As I said when posting a Japanese 1980s pop-funk mixtape, I would relish no time-travel opportunity more than a trip back to Japan in the eighties.
Given the truth that that nothing offers a quicker and stronger nostalgia hit that pulling up vintage television commercials on YouTube, I today offer you a 40-minute mix of not music but advertisements, a viewing experience that should get you as close as possible to feeling what it was to be in the Japanese 80s.
Going by these commercials, the must-have products back then and there included the once-mighty Sony's Walkman, Watchman, Betamax video gear and Sony Hit Bit personal computer; a variety of obscure LCD handheld games and cartridge consoles; Gundam action figures; adjustable-height studying desks; Suntory can beer; energy drinks (not just for 21st-century jerks!); McDonald's hamburgers; many different brands of cup ramen; a seemingly endless series of chocolate and ice cream treats; the Toyota Corolla II; Casio's dictionary watch; and a hangover cure called Solmak.

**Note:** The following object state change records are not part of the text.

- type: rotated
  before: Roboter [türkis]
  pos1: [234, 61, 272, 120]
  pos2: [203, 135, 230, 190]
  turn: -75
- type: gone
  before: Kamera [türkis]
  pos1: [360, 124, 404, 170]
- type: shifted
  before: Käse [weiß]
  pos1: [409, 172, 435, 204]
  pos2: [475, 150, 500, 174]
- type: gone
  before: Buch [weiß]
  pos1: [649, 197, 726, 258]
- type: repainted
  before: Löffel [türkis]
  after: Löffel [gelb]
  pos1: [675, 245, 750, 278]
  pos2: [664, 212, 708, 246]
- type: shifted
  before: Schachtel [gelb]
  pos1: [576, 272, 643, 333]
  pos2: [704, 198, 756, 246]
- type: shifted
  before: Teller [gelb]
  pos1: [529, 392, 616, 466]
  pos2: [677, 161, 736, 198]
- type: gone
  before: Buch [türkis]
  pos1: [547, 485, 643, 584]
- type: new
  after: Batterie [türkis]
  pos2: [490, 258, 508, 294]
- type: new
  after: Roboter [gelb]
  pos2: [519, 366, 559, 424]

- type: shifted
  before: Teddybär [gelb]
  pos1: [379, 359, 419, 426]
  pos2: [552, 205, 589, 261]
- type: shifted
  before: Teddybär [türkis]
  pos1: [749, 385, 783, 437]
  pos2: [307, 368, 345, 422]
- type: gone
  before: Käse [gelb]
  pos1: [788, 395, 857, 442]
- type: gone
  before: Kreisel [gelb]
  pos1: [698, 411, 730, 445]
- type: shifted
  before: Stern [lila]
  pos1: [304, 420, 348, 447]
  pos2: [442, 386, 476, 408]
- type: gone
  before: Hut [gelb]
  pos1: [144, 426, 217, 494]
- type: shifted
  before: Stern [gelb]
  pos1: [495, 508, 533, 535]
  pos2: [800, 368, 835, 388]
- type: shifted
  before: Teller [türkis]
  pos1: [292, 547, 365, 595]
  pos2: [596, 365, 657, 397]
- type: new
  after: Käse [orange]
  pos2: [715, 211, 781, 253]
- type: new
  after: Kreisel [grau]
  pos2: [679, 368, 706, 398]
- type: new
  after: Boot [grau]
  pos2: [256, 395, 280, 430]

Non-Japanese viewers often expect two things of Japanese television spots: first, a strangeness that borders on total inexplicability, and second, the appearance of Westerners celebrities clandestinely cashing in (or so they thought) by shilling on the other side of the Pacific. But these collections play up neither the wackiness nor the Westerners (though do keep an eye out for John McEnroe, Michael Jackson, and a bobble-headed incarnation of Duran Duran), giving instead a clear but nevertheless entertaining window into life of the Japanese consumer of thirty years ago.

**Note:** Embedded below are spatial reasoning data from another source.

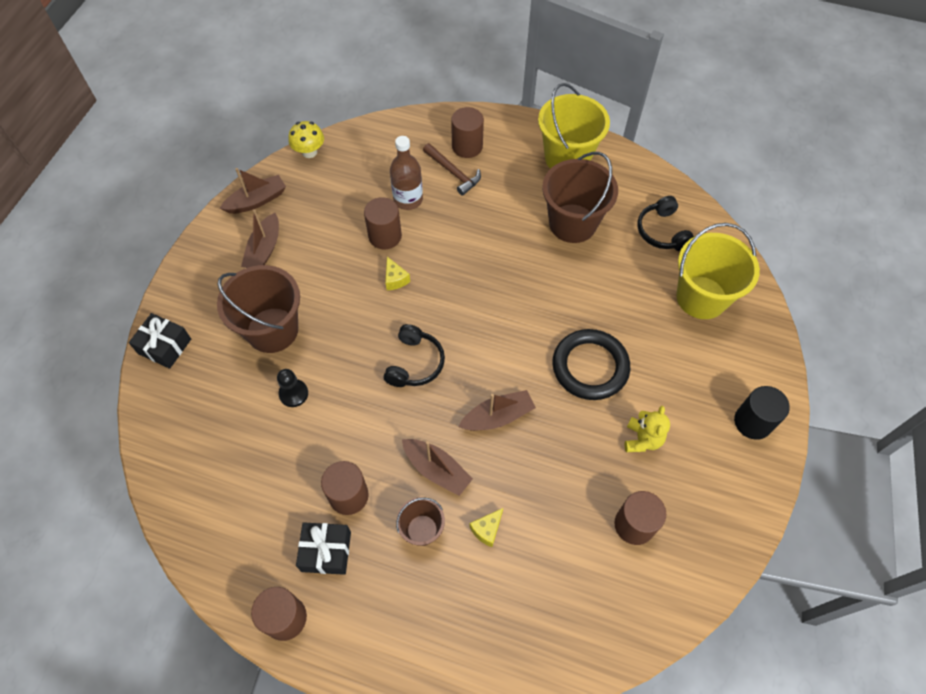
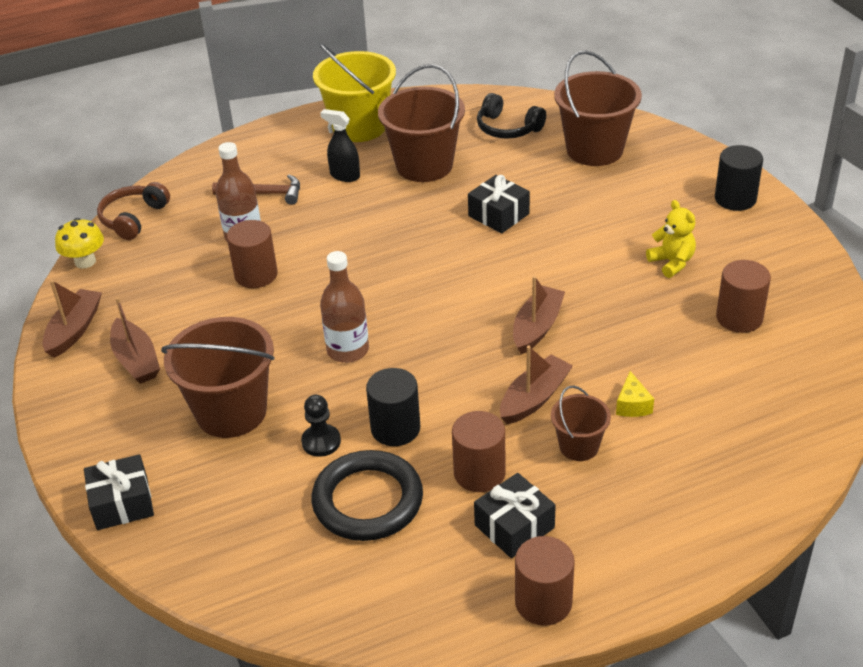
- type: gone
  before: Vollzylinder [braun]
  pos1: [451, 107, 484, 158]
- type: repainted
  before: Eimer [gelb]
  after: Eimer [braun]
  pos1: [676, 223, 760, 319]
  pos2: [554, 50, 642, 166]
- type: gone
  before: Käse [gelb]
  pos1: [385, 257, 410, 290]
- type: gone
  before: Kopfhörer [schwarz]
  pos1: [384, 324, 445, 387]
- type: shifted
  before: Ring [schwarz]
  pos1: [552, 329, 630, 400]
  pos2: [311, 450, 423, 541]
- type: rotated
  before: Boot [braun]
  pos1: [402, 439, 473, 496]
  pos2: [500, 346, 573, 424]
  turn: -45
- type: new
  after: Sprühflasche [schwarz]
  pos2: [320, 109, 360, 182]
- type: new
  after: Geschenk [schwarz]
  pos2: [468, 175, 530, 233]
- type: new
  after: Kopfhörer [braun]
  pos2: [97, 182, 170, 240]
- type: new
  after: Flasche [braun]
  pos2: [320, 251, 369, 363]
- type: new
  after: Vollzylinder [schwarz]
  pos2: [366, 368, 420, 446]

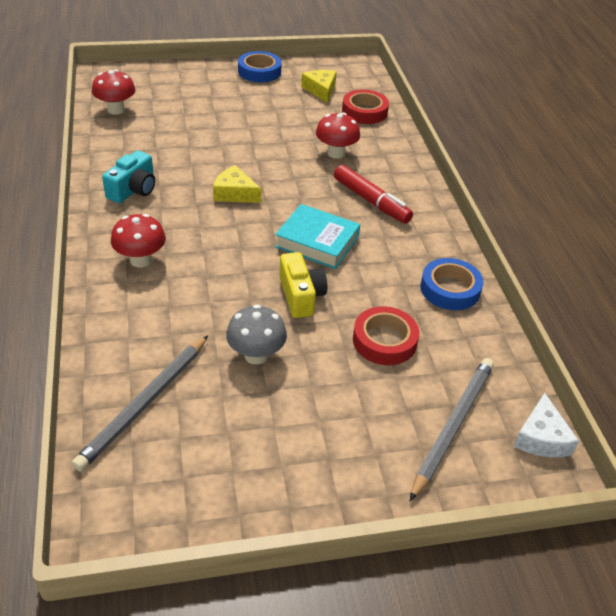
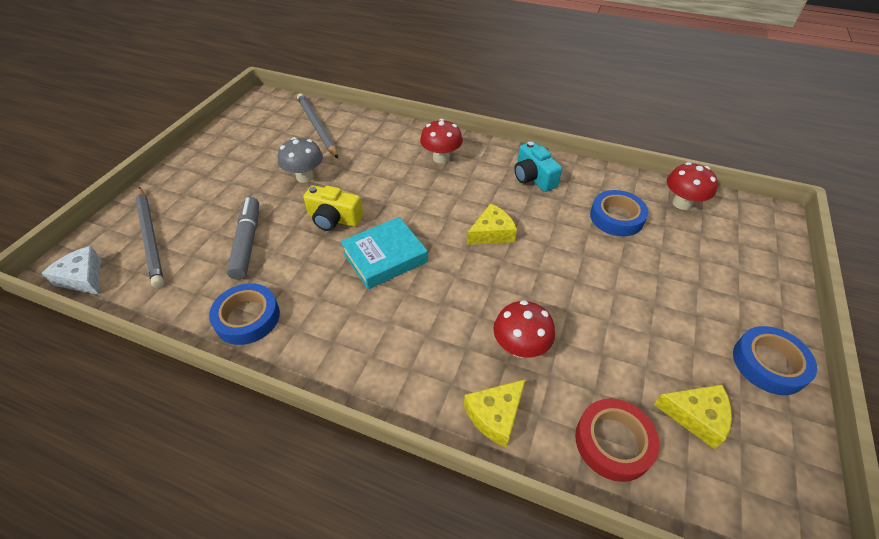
- type: gone
  before: Filzstift [rot]
  pos1: [334, 165, 413, 224]
- type: swapped
  before: Klebeband [rot]
  after: Filzstift [grau]
  pos1: [353, 306, 420, 365]
  pos2: [227, 197, 259, 280]
- type: new
  after: Klebeband [blau]
  pos2: [590, 190, 648, 236]
- type: new
  after: Käse [gelb]
  pos2: [464, 379, 526, 448]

We watch old commercials, of course, as much for their aesthetics as for the history embedded within them — and we usually watch to laugh. These Japanese spots do have their fair share of aerobics-inflected sharp-shouldered sweatshirts, neon colors, and poofy bangs, but I can't they bother me. Technology, in Japan and elsewhere, may have come a long way up since the 1980s, but to my mind, women's style hasn't had a more compelling moment since.